Did you know that family psychologists believe there are four common parenting styles that most parents fall into? These styles are not just limited to parents and kids; we see them in marriages, work, and friendships. For the sake of this article, have you ever considered what style of parenting best represents you?
1. Permissive
Permissive parents have rules, but they don’t enforce them. Remember the old game called Etch A Sketch? Using the two knobs to draw lines or images on the screen, the benefit to Etch A Sketch was the fact, at any given time, if you didn’t like what you drew and wanted to change it, all you had to do was “shake it” and the lines or images would disappear. This is what many permissive parents do when it comes to rules. What may be wrong one day is acceptable or overlooked the next. When the rules, boundaries, or expectations are being moved, ignored, or accommodated, this creates confusion for our kids and causes them to take advantage of situations or become non-compliant.
2. Uninvolved
According to studyfinds.org, parents spend five hours per week face-to-face with their children. With the ever-increasing demands between work and home and all the digital distractions, it can be easy for parents to disengage and disconnect from giving their kids the attention, instruction, love, or guidance they need. Parents can also find themselves overwhelmed by traumatic life events, leaving them with nothing to give their children because of their empty emotional tanks.
3. Authoritarian
These parents might look good or put together on the outside, but behind the scenes, they are strict and demanding. Like a “drill sergeant” that demands first-time obedience, the home’s tone or atmosphere can be categorized or driven by fear instead of love. Sadly, during the pandemic, domestic abuse and violence have continued to be on the rise.
4. Authoritative
This parenting style takes on the form of a servant leader. They have a sense of purpose and intention, and they lovingly and patiently take the rest of the family with them. They know the way and show it by example. They have rules, and they let their children experience the consequences of their choices, both good and bad. They also invest time and energy to build strong relationships with each other, and they value each person’s uniqueness in the family.
Why is it important to know what kind of parenting style we have with our kids? The way we approach raising our children will help or hurt the legacy we leave for them. Over the years, parents have confessed a sense of guilt or regret for things they’ve done or haven’t done in raising their children. Did you know there is power in regret?

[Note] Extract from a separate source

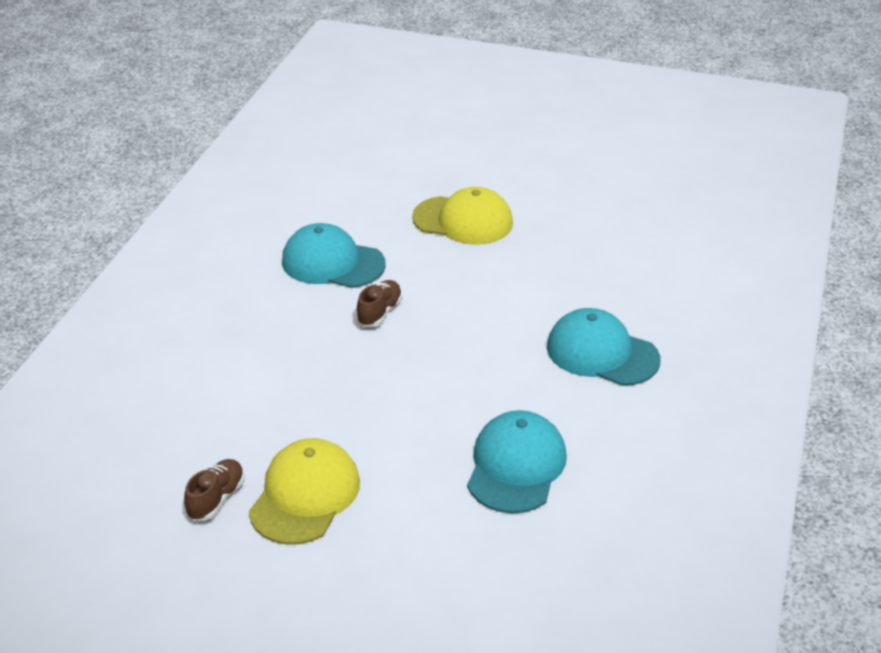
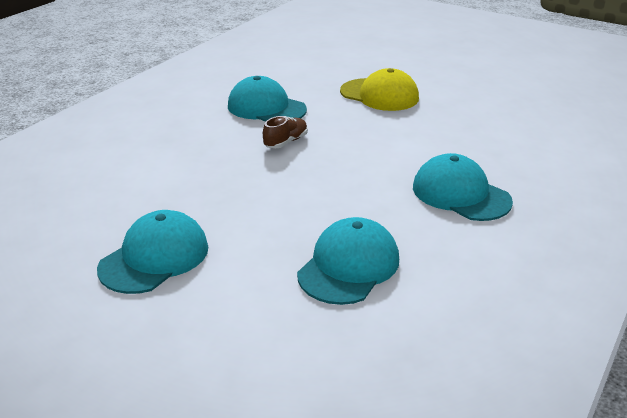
camera: 15 degrees right, 5 degrees down
(216, 499) = (82, 247): brown shoe -> none
(305, 495) = (155, 257): yellow cap -> turquoise cap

In his book, Your Best Year Ever, Michael Hyatt observes, “The only people with no hope are those with no regrets.”
A couple of years ago, my wife, Michelle, experienced severe pain in her left shoulder and arm. She thought she had slept on it wrong. Her pain progressively got worse. She tried ice and heat, and nothing was bringing relief to her pain. We even bought a new mattress, thinking it may have been the root problem. After seeing her doctor and getting an MRI, her doctor diagnosed her with “frozen shoulder.” It typically takes time and intense physical therapy for the condition to go away. What she learned is pain can serve as a tremendous indicator that something is wrong in our lives. As long as we acknowledge our pain and do something about it, we can overcome it. Pain can birth something positive in our life. Regret doesn’t have to be the worst thing in the world. It can undoubtedly crush a person with a sense of worthlessness and helplessness, but it can be a powerful fuel for growth if we let it. The problem is that we hate the feeling so much we often fail to acknowledge it, and if we don’t acknowledge it, regret will eat us alive from the inside out. Again, our thoughts about these things can weigh us down like a ton of bricks or propel us to make better choices in the future.
Maybe you’ve found yourself being too permissive or uninvolved, or perhaps you have found yourself crossing the line with threats and demands that evoke fear in the heart of your child. You don’t have to live with regret or feel the sense of worthlessness or helplessness you’re feeling as a parent. Instead, let your pain of regret fuel your growth to seek help from a trusted friend, pastor, or counselor who can help you address the root problem behind your parenting style. When you acknowledge your pain and do something about it, you can overcome it in order to create and leave the legacy you desire for your children and future generations.